L’étude a porté sur 59 femmes obèses diagnostiquées BED. Les résultats montrent que le rTMS actif a significativement réduit la fréquence des épisodes boulimiques, par rapport au groupe sham, à la fois à la fin du traitement et au suivi à 8 semaines. En revanche, aucune différence significative n’a été observée entre les groupes concernant le craving, l’évolution de l’IMC ou les scores psychopathologiques. Le traitement a été globalement bien toléré, avec seulement quelques céphalées modérées rapportées. L’aveuglement a été maintenu de manière satisfaisante, avec seulement 16 % des participantes ayant correctement deviné leur groupe d’affectation.
Une impulsion pour sortir du cycle boulimique
Le trouble d’hyperphagie boulimique est une pathologie fréquente et invalidante, marquée par des prises alimentaires incontrôlées et récurrentes, souvent associées à une détresse psychologique et à l’obésité. Malgré des traitements disponibles, les résultats cliniques restent modestes, avec un taux de rémission partielle fréquent, en particulier chez les patientes présentant des troubles du contrôle inhibiteur.
L’un des principaux défis thérapeutiques réside dans l’incapacité des approches conventionnelles à corriger durablement la compulsivité alimentaire et à prévenir les rechutes. Dans cette optique, la stimulation magnétique transcrânienne répétée, appliquée au cortex préfrontal dorsolatéral gauche, a été proposée comme cible prometteuse, en raison de son rôle dans la régulation des impulsions et de la prise de décision.
Les résultats de cet essai montrent que la rTMS active diminue significativement la fréquence des épisodes d’hyperphagie, sans affecter de manière significative l’intensité du craving ou l’indice de masse corporelle. Cela suggère que la stimulation du dlPFC pourrait renforcer le contrôle comportemental, plutôt qu’agir directement sur la motivation alimentaire. L'effet observé semble donc spécifique à la réduction des comportements impulsifs, confirmant la pertinence de cette région comme cible de neuromodulation dans les troubles de la maîtrise de soi.

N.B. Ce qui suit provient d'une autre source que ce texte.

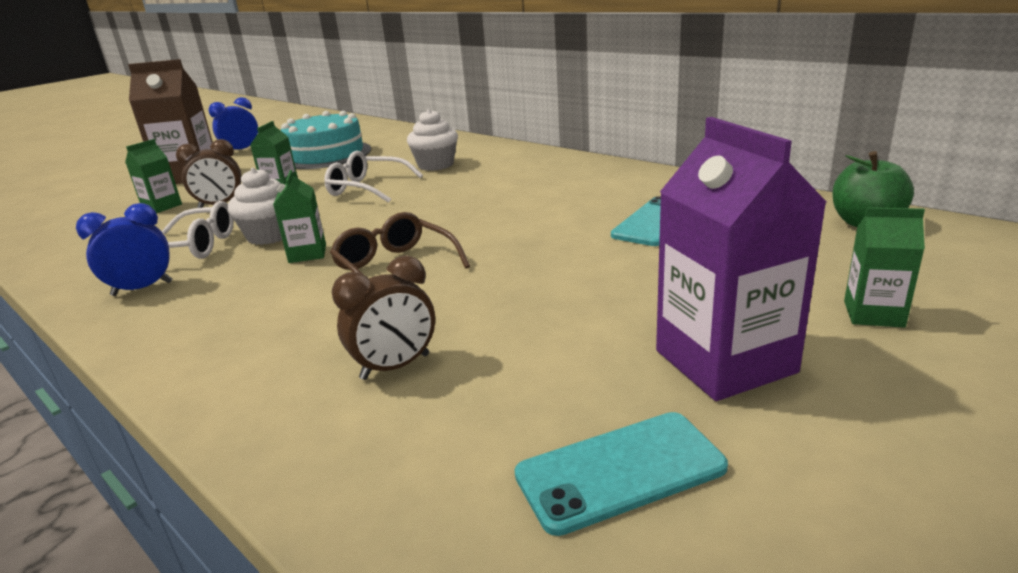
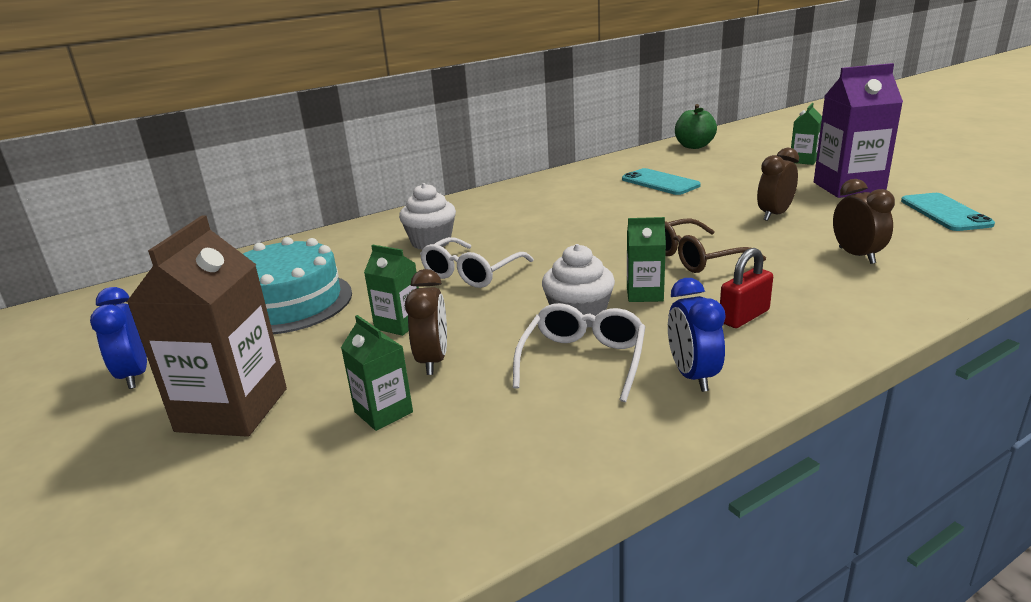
camera: 75 degrees left, 0 degrees up
(240, 302) = (744, 316): none -> red padlock
(551, 302) = (774, 215): none -> brown clock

Cependant, certaines limites méthodologiques subsistent et justifient la poursuite de nouvelles recherches pour valider et étendre ces observations. Des études de plus grande ampleur, avec un suivi prolongé, des mesures neurocognitives et biologiques complémentaires, ainsi que des populations plus diversifiées sont en effet nécessaires. L’intégration de la rTMS à des interventions cognitivo-comportementales pourrait offrir des stratégies de traitement combinées et personnalisées, plus efficaces pour rompre durablement le cycle de la boulimie.